According to the source code documentation, operations like add(), multiply() and divide() take a single argument, the operand. The result's scale is adjusted just like a BigDecimal would do, but an exception can be thrown if the scale of the result exceeds the max scale defined by the context.
The reference implementation, Moneta, provides several classes:
- Money, based on BigDecimal
- FastMoney, based on
long
- RoundedMoney, based on BigDecimal like Money, but additionally embedding a custom rounding implementation, that is applied to every operation result. The resulting monies, in turn, embed this rounding for further calculations.
I gave Moneta a try:
CurrencyUnit usDollar = Monetary.getCurrency("USD");
BigDecimal amount = new BigDecimal("100.00");
System.out.println(Money.of(amount, usDollar).divide(3));
System.out.println(FastMoney.of(amount, usDollar).divide(3));
INFO: Using custom MathContext: precision=256, roundingMode=HALF_EVEN
USD 33.33333333333333333333333333333333333333333333333333333333333333333333333333333333333333333333333333333333333333333333333333333333333333333333333333333333333333333333333333333333333333333333333333333333333333333333333333333333333333333333333333333333333333
USD 33.33333
These defaults are plain nonsense if you ask me.

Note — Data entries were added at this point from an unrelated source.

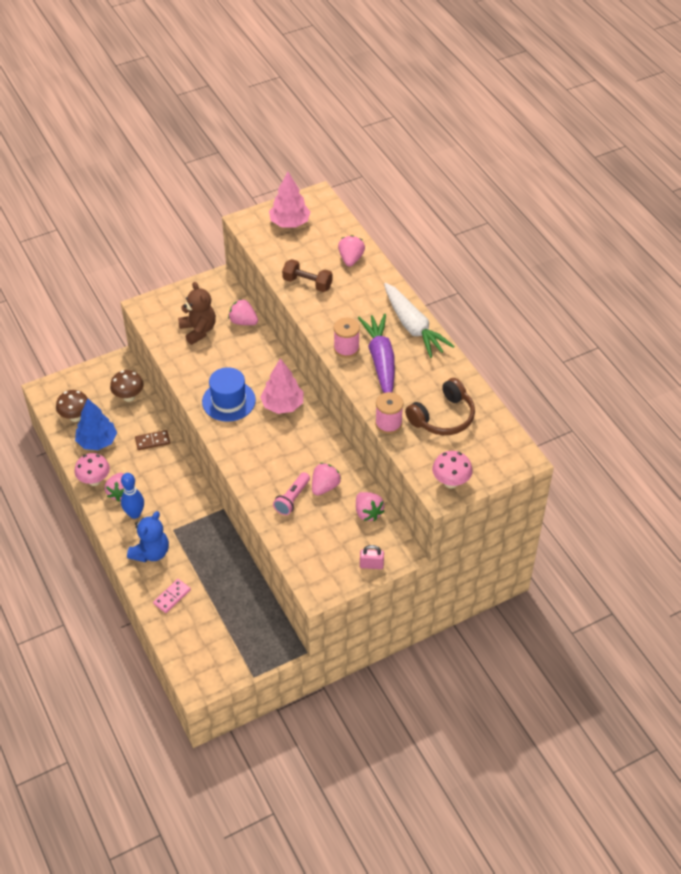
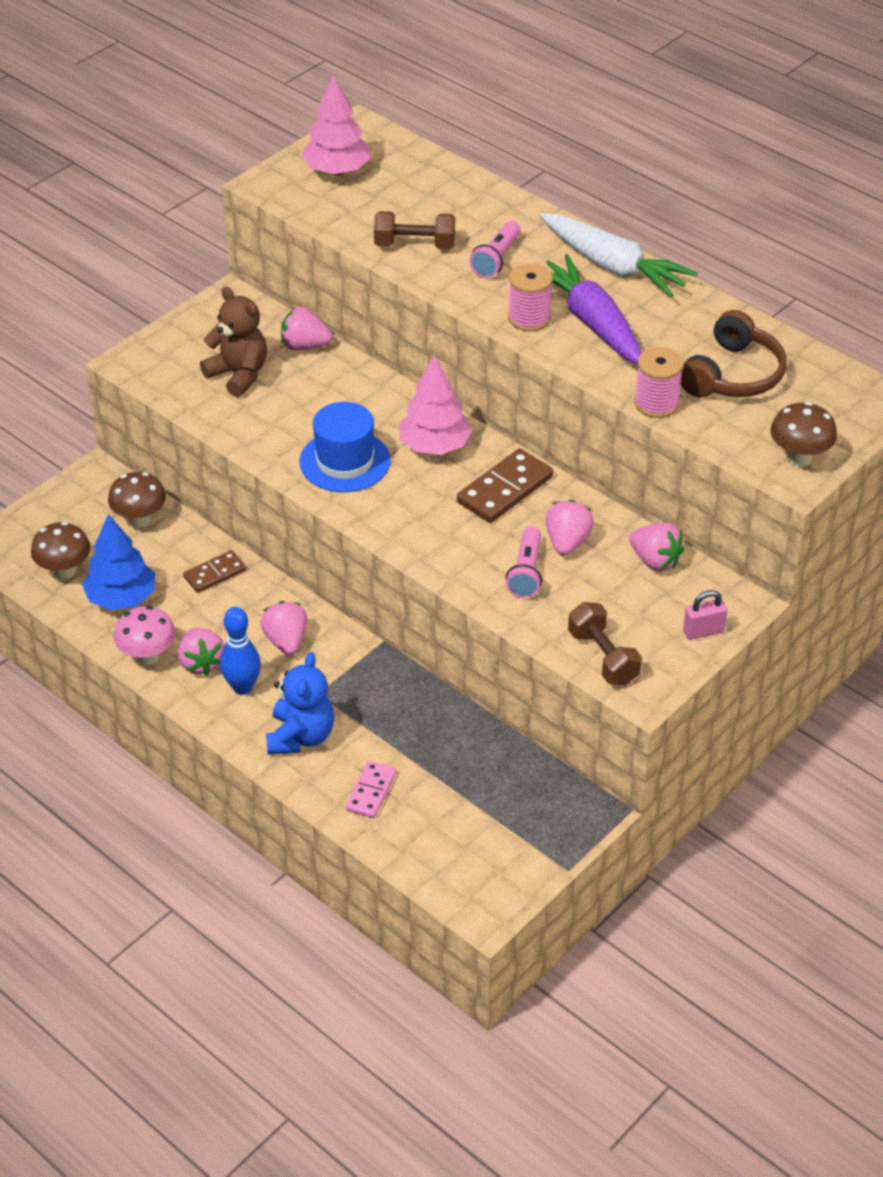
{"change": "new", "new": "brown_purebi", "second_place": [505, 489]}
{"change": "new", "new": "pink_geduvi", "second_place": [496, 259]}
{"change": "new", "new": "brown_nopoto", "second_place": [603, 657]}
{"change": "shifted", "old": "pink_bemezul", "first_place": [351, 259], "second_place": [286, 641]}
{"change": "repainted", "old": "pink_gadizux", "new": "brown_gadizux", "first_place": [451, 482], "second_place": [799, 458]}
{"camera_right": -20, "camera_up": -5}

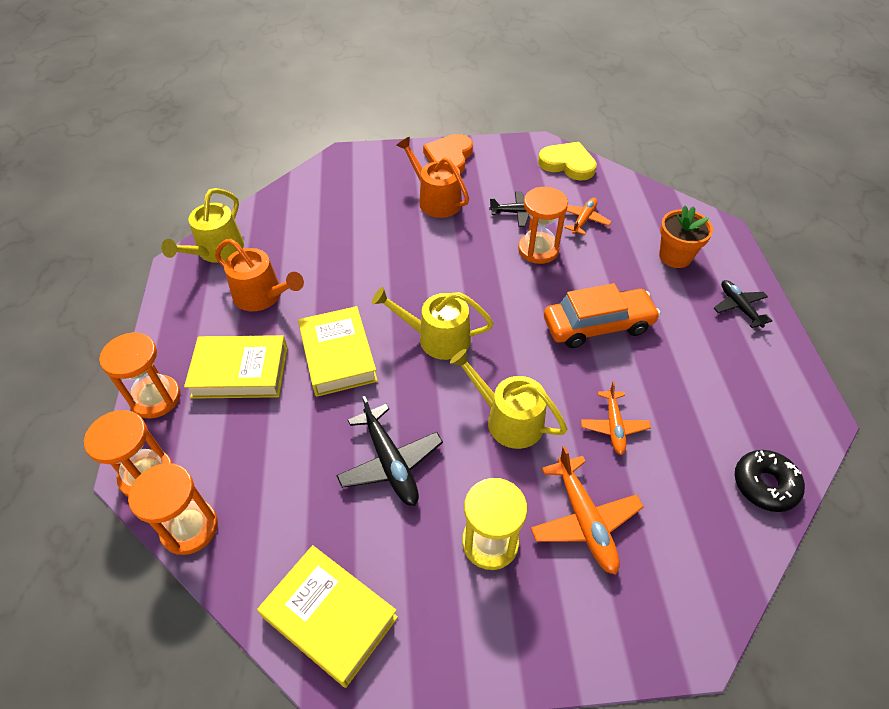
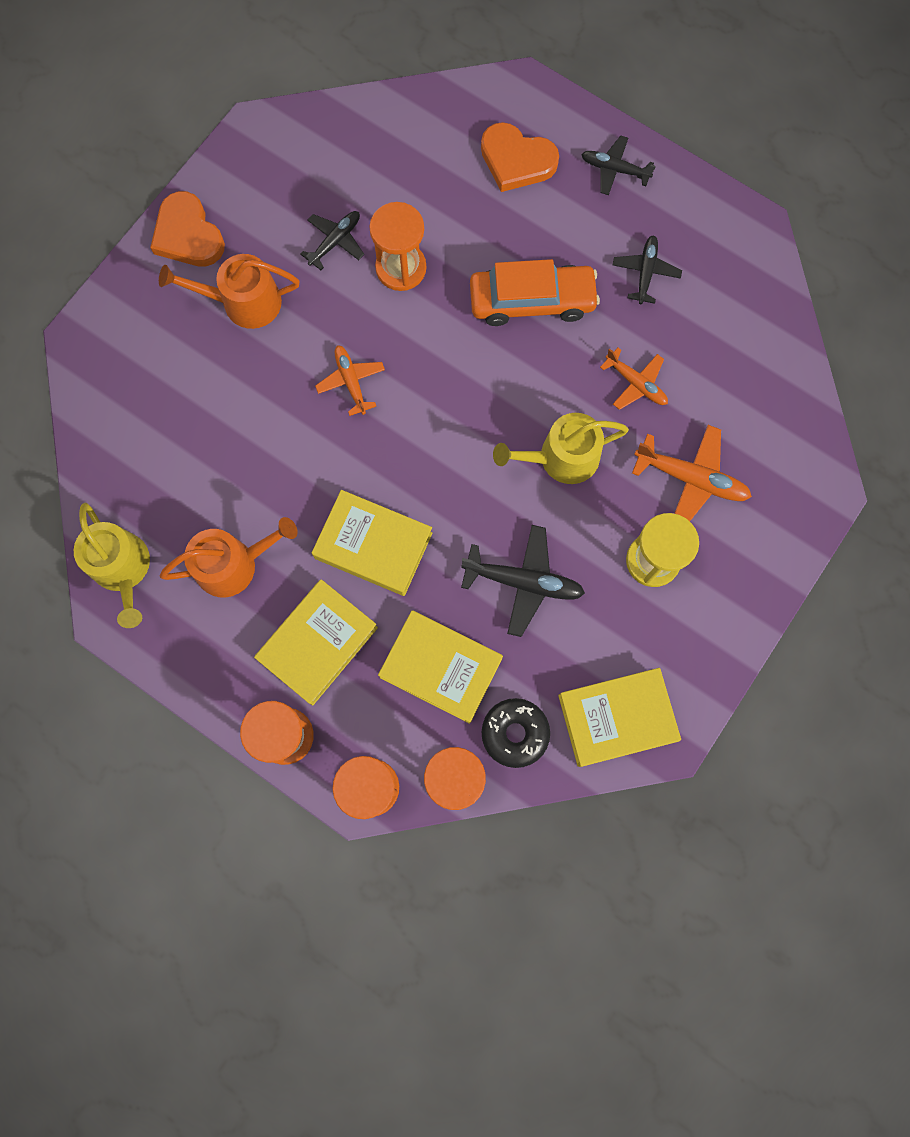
{"change": "gone", "old": "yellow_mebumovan", "first_place": [437, 338]}
{"change": "gone", "old": "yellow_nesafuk", "first_place": [567, 164]}
{"change": "new", "new": "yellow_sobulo", "second_place": [440, 668]}
{"change": "new", "new": "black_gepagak", "second_place": [645, 272]}
{"change": "shifted", "old": "orange_gepagak", "first_place": [583, 220], "second_place": [351, 381]}
{"change": "shifted", "old": "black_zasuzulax", "first_place": [764, 485], "second_place": [515, 733]}
{"change": "swapped", "old": "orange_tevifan", "new": "orange_nesafuk", "first_place": [675, 256], "second_place": [516, 160]}
{"change": "rotated", "old": "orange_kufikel", "first_place": [597, 325], "second_place": [532, 301], "degrees": 60}
{"camera_right": -50, "camera_up": 25}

Monies have the scale of the number they were instantiated with. Adding two monies of different scales will return a Money with the maximum of the two scales. Dividing a Money will return a number with a fixed number of decimals, rounded:
>>> m = Money("100.0", "USD");
>>> m
USD 100.0
>>> m + Money("1.23", "USD");
USD 101.23
>>> m/3
USD 33.33333333333333333333333333
Ping @martinknor, @fortis and @fprochazka again, now is the time to make your voice heard before the first beta release!